Knowledge Bank

The best existing potential energy surfaces for the $H2$-rare gas systems were determined from an analysis based largely on the discrete infrared spectra associated with the $v=1-0$ fundamentals of the $H2$ or $D2$ components of these complexes.1 However, McKellar has now observed transitions of $H2$-Ar involving excited van der Waals stretching states, as well as spectra associated with the component diatom undergoing pure rotational $(S0(0),S0(1))$ and first overtone vibrational $(Q2(1),S2(0)$ and $S2(1))$ $transitions.2$ The present paper describes our use of these new data, in conjunction with microwave spectra, and elastic and inelastic differential cross section measurements, to determine an improved potential energy surface for the $H2$-Ar system.
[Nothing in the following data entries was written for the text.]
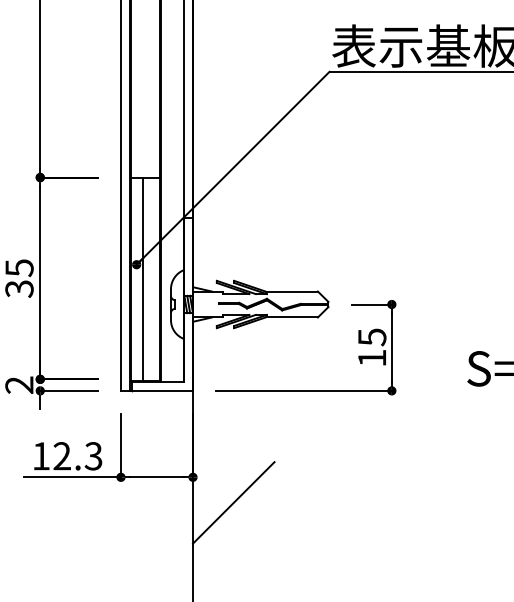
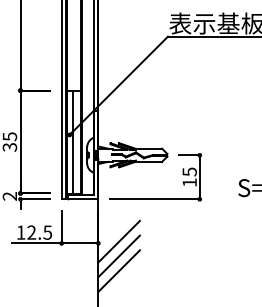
text: (93, 454) -> (47, 231), 12.3 -> 12.5
line: (232, 473) -> (118, 241), added
line: (232, 530) -> (118, 270), added

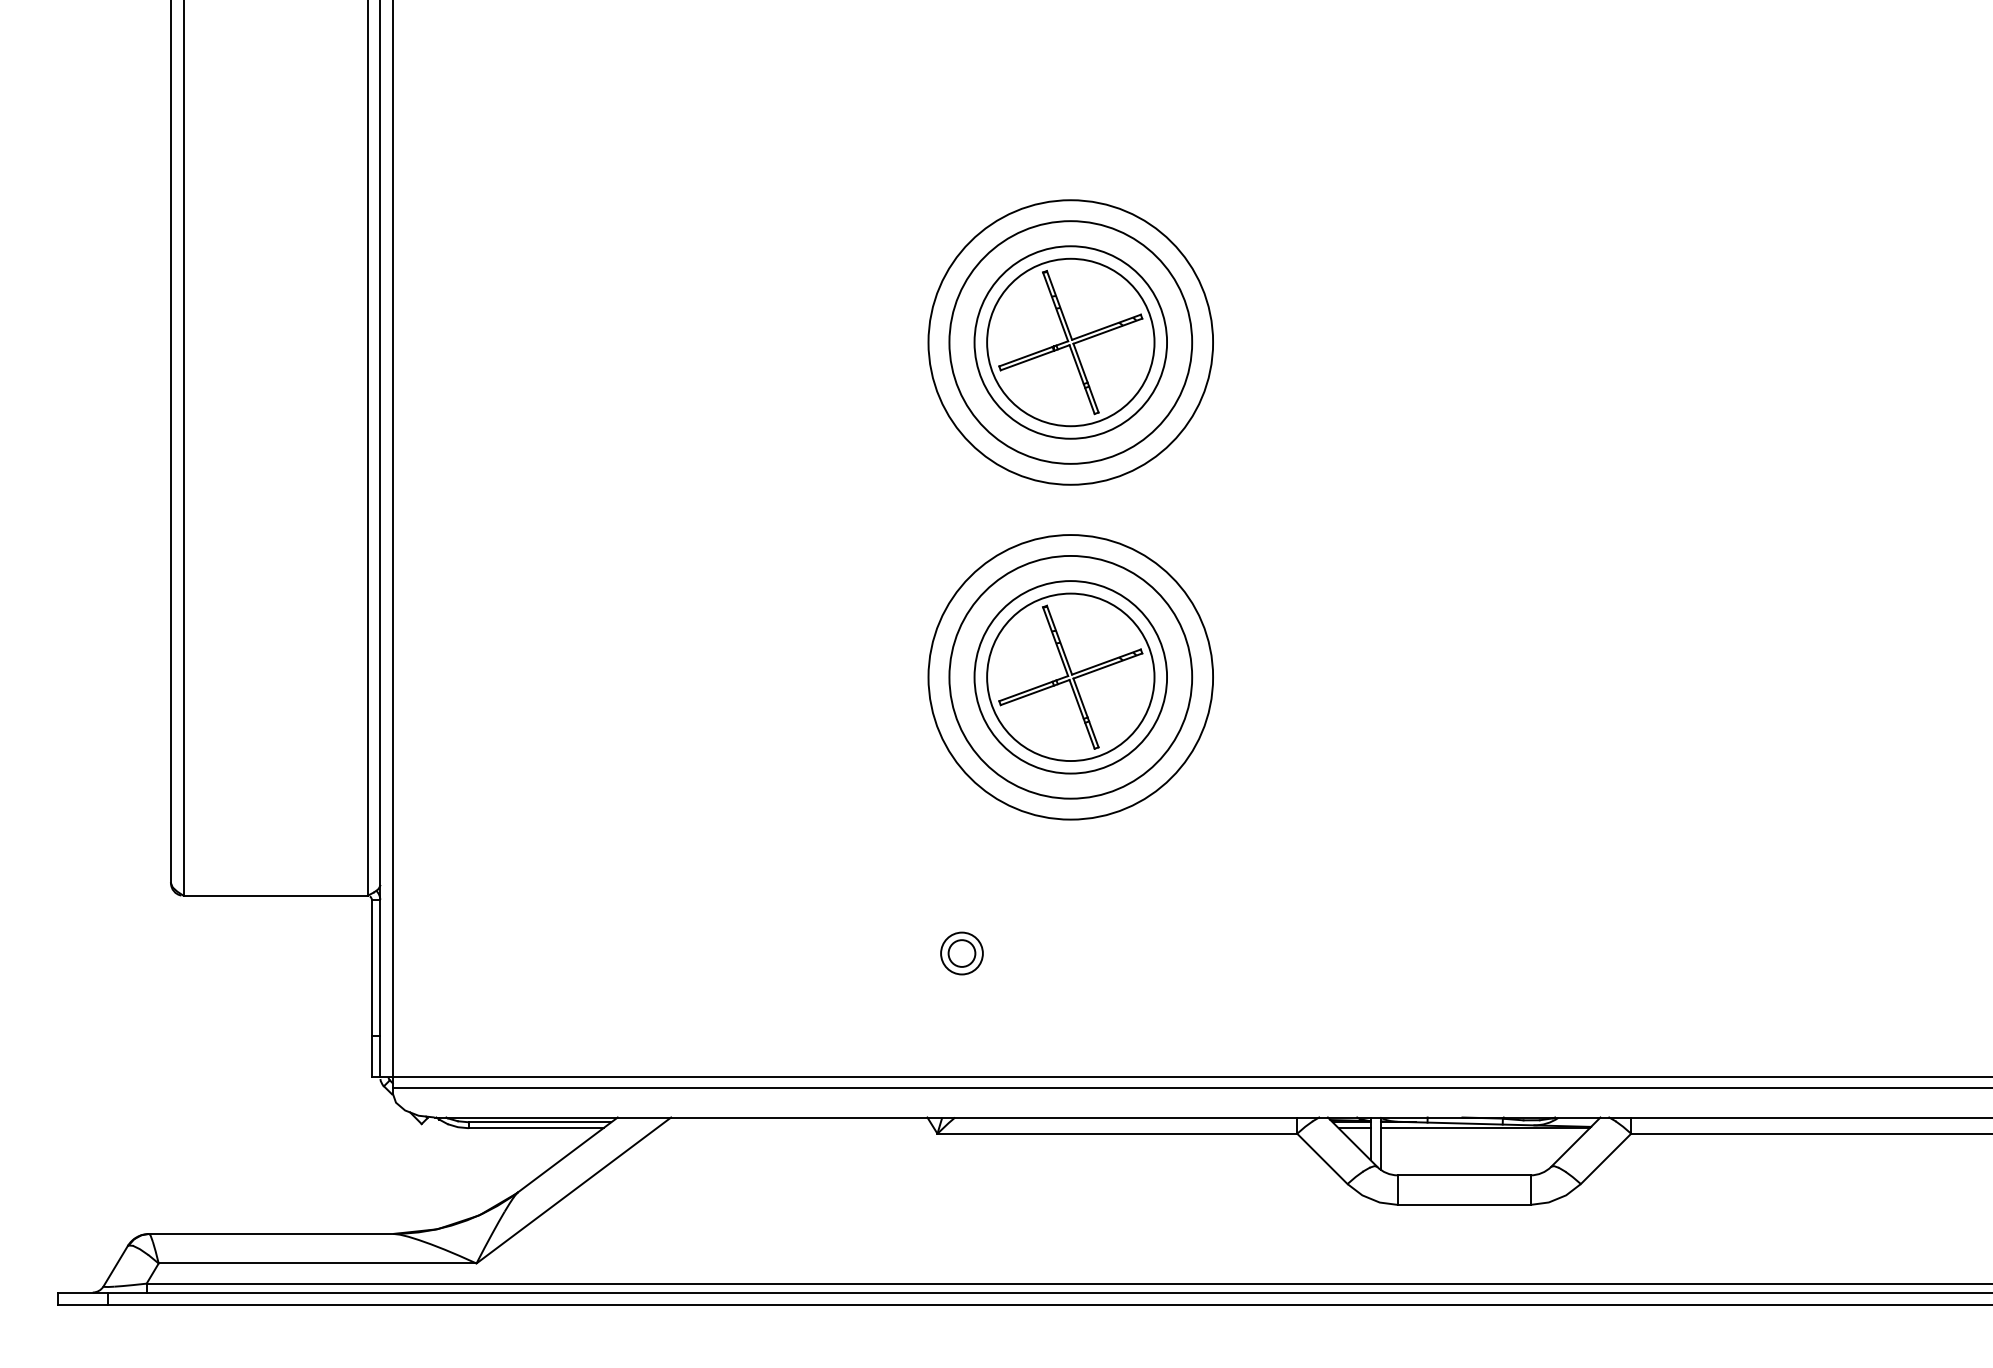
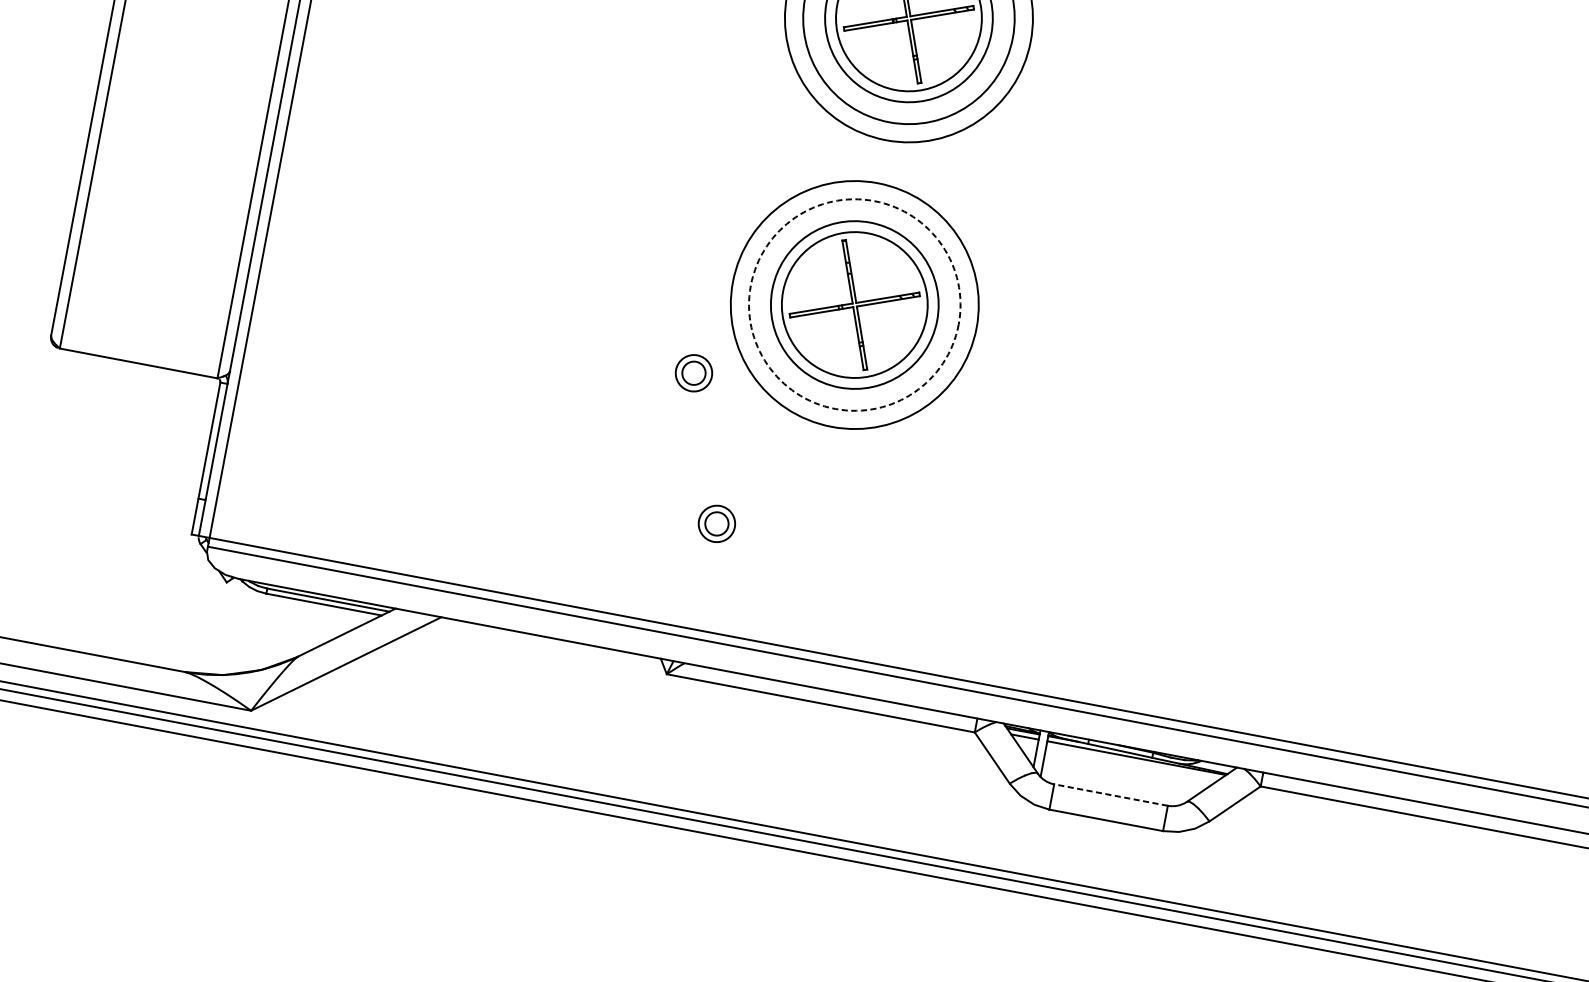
circle: (1070, 676) -> (854, 304), solid -> dashed
part: (903, 788) -> (693, 373), added
line: (1463, 1175) -> (1110, 795), solid -> dashed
The present analysis is the first to take account of the excited stretching states of the van der Waals bond; hence it should yield an improved characterization of the shape of the potential along the atom-diatom separation coordinate. In addition, the inclusion of data involving the hydrogen overtone transitions should lead to a better representation of the diatom-stretching-dependence of the potential energy surface, while the far infrared data should better characterize the stretching-dependence of the potential anisotropy. The current status of this analysis, as well as the applicability of of the methods developed to other more strongly-anisotropic systems, will be discussed.